A cover by the Struts is pure fun — for a song with a rich personal and social history

Friday song: "Dancing in the Street"

Winter has arrived, so how about a song to remind you of summer?

The Struts — a newish band from the UK — are hot, with songs like “Body Talks”  bringing pure rock attitude and energy to the popular music landscape. And, thank the heavens, because if I hear another mid-tempo singer’s song with fingersnaps and lounge bass lines, I might just curl up and die. Their lyrics are sharp and funny, like the line, “Don’t you know who I think I am?” from their song “Primadonna Like Me.” (Your head might explode from the catchiness of the chorus in this one.)

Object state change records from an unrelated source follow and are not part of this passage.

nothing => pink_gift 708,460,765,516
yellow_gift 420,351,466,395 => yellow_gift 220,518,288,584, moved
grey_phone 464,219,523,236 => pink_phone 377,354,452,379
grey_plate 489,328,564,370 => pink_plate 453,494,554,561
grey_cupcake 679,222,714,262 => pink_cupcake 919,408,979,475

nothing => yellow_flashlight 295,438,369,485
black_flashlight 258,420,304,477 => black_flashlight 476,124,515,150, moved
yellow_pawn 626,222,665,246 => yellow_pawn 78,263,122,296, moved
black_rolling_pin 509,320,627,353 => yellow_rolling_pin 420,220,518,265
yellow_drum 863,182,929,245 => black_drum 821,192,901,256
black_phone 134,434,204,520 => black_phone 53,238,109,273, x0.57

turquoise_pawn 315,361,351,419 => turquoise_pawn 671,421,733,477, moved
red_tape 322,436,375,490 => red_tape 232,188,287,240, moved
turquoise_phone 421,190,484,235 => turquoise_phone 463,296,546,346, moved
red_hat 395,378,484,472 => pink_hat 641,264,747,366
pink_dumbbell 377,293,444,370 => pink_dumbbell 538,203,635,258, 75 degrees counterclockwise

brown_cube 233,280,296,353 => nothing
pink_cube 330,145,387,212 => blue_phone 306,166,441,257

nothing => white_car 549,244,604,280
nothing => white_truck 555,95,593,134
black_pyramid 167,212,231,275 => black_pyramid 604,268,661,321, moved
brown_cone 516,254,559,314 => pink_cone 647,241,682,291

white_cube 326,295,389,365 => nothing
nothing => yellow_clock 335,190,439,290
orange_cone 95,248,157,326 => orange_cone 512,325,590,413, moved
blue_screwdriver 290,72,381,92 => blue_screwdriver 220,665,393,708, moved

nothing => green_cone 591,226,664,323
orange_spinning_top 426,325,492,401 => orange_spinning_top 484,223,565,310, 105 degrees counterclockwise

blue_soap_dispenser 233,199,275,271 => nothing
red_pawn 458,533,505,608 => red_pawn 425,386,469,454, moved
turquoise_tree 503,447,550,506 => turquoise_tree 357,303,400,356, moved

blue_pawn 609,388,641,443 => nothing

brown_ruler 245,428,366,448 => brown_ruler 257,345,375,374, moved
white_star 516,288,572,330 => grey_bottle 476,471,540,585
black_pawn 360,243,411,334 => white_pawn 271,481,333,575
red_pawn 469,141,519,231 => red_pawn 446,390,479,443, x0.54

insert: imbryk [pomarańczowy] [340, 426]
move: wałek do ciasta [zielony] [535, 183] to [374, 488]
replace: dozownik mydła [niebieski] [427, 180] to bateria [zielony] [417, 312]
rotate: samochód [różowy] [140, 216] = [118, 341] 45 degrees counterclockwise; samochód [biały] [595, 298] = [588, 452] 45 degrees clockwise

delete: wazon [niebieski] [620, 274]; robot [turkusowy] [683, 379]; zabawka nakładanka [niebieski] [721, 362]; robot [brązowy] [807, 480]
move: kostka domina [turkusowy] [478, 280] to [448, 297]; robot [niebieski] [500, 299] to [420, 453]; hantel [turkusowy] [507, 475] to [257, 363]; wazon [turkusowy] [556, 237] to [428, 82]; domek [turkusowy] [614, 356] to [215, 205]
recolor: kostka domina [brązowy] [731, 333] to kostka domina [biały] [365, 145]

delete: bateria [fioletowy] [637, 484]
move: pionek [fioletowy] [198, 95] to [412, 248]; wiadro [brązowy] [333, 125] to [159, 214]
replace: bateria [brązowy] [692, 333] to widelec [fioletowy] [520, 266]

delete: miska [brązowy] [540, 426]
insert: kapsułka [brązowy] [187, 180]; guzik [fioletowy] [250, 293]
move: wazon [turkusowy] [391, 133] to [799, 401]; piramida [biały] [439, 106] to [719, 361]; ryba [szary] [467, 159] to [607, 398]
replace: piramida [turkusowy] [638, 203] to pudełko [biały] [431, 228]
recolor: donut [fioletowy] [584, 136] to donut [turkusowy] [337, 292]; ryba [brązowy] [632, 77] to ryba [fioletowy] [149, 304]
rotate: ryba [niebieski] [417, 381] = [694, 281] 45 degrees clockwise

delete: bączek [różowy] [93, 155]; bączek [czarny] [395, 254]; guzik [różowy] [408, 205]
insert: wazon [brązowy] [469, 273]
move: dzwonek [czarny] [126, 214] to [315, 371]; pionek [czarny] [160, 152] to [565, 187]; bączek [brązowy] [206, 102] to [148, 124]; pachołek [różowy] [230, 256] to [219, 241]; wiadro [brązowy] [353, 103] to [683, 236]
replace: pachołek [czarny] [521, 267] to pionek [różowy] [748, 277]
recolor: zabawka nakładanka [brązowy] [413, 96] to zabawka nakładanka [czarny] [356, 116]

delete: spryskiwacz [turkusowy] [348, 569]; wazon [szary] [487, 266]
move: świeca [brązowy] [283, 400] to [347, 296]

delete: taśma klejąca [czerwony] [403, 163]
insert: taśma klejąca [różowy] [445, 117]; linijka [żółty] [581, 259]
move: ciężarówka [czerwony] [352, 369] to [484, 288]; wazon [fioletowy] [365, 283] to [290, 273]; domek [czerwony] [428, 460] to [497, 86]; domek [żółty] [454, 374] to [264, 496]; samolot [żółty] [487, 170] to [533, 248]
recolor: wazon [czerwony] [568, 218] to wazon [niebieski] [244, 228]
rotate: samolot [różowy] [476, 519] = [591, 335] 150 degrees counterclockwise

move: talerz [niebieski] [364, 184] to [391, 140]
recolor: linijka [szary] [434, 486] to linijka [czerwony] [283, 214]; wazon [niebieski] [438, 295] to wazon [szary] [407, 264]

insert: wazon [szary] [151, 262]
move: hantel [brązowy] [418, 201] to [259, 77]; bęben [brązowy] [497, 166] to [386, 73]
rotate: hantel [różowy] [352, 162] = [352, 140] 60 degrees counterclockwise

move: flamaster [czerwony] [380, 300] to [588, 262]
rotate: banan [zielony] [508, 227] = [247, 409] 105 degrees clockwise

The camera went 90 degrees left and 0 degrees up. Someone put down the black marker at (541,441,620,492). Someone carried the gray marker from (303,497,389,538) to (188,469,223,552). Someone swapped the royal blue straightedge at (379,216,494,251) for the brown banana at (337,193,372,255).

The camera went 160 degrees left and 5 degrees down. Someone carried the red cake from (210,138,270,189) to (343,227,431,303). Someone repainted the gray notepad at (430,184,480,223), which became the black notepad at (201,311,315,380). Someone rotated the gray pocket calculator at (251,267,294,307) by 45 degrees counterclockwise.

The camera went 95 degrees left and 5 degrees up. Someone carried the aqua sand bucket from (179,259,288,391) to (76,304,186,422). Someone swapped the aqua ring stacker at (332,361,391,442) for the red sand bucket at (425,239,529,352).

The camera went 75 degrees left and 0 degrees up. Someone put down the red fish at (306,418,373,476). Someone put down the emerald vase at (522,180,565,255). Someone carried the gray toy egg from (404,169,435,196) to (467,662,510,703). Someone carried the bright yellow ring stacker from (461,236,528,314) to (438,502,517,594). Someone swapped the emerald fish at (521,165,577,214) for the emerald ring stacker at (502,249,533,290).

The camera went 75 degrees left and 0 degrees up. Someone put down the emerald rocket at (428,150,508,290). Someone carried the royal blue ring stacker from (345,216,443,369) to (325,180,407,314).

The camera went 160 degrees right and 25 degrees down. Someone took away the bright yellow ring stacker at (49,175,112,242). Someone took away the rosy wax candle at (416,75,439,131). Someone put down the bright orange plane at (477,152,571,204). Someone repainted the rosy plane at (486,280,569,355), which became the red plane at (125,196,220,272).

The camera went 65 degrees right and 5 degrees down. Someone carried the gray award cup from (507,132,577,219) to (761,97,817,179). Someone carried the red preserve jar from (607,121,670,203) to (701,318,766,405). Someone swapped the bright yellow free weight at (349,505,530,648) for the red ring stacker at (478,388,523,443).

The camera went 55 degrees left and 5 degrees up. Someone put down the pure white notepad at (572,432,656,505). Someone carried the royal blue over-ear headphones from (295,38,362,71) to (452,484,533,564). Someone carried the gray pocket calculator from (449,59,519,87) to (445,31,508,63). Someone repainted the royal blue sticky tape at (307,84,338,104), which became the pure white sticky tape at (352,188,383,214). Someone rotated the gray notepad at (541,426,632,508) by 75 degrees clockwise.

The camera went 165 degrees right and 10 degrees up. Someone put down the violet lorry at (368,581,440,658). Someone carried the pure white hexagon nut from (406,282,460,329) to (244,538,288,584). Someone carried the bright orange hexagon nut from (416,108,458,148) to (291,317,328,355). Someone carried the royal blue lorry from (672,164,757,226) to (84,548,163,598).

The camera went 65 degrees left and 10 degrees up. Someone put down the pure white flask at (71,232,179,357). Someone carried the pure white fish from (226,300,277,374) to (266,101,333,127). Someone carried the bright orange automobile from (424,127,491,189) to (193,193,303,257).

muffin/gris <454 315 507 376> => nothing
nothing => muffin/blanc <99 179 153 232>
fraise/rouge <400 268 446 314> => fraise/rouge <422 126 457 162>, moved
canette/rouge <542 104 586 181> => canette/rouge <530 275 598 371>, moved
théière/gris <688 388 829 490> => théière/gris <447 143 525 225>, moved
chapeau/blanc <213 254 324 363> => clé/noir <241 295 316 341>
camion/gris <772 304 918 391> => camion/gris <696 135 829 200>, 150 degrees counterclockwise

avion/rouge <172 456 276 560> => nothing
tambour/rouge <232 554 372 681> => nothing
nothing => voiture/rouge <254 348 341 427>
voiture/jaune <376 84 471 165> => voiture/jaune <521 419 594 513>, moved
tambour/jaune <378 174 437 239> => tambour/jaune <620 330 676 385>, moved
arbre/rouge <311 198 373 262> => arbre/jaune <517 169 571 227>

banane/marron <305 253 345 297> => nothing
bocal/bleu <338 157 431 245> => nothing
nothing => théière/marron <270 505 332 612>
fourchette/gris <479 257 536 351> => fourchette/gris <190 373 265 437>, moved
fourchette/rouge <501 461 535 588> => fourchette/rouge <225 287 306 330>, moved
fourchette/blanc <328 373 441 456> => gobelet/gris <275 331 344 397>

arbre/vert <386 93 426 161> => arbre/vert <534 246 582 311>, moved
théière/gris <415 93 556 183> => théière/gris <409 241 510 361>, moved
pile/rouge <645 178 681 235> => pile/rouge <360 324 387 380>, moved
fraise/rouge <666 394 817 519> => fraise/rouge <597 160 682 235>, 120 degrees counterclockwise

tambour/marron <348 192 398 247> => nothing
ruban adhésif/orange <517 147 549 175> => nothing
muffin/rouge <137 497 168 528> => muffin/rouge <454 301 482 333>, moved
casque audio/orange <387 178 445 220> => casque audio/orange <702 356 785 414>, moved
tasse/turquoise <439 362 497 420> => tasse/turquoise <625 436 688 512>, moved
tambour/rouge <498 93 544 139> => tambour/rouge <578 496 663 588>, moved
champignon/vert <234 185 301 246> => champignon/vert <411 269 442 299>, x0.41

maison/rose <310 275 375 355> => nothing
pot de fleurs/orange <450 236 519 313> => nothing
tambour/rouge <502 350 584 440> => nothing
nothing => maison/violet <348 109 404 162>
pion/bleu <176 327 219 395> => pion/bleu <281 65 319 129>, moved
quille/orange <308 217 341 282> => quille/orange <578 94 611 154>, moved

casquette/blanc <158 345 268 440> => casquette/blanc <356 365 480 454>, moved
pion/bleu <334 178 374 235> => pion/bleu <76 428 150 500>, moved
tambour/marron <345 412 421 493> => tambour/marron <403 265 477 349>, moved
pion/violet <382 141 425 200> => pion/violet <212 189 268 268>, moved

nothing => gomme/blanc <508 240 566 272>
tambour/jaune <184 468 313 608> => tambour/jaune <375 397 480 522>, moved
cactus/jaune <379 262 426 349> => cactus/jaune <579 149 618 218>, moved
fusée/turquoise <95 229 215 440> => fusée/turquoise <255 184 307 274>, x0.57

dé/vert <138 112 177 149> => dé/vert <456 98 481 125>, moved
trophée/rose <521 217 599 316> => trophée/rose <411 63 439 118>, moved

The band has fun performing, with a charismatic lead singer with powerful vocals and a band exhibiting great musicianship.

Their cover of “Dancing in the Street” is a good example of what they bring to music.

“Dancing in the Street” was first recorded in 1964 by Martha & the Vandellas. Written by Marvin Gaye, Ivy Jo Hunter, and William Stevenson, the idea for the song occurred to Stevenson driving around Detroit with Gaye, watching kids open fire hydrants on streets in the summer and dancing in the water to cool off.

Written at the peak of the civil rights movement in the US, the song was interpreted by many in the black community as a call to demonstrate in the streets of the cities mentioned in the song — Chicago, New Orleans, New York, Philadelphia, Baltimore, Washington, DC, and Detroit.

Martha Reeves was a secretary at Motown Records, having been unable to land a job as a singer. Over time, her singing ability became more apparent, so when Gaye played a demo of the song in her boss’ office with his smooth vocals over it, and she glanced over, Gaye said, “Let’s try this song on Martha.” Reeves couldn’t sing it like Gaye, so asked permission to sing it as she felt it. The session went great, but the engineer confessed after she’d finished that he’d forgotten to turn on the recording machinery. Reeves credits this mistake with little edge of anger in the version that was recorded immediately afterwards.

Whatever the path and process, the result was pop music gold.

David Bowie and Mick Jagger covered the song for the “Live Aid” charity in 1985, and did their version in two takes. The video of their version is infamous for its cheesy choreography.

Now, in 2019, the Struts have updated this classic once again. Get ready to dance!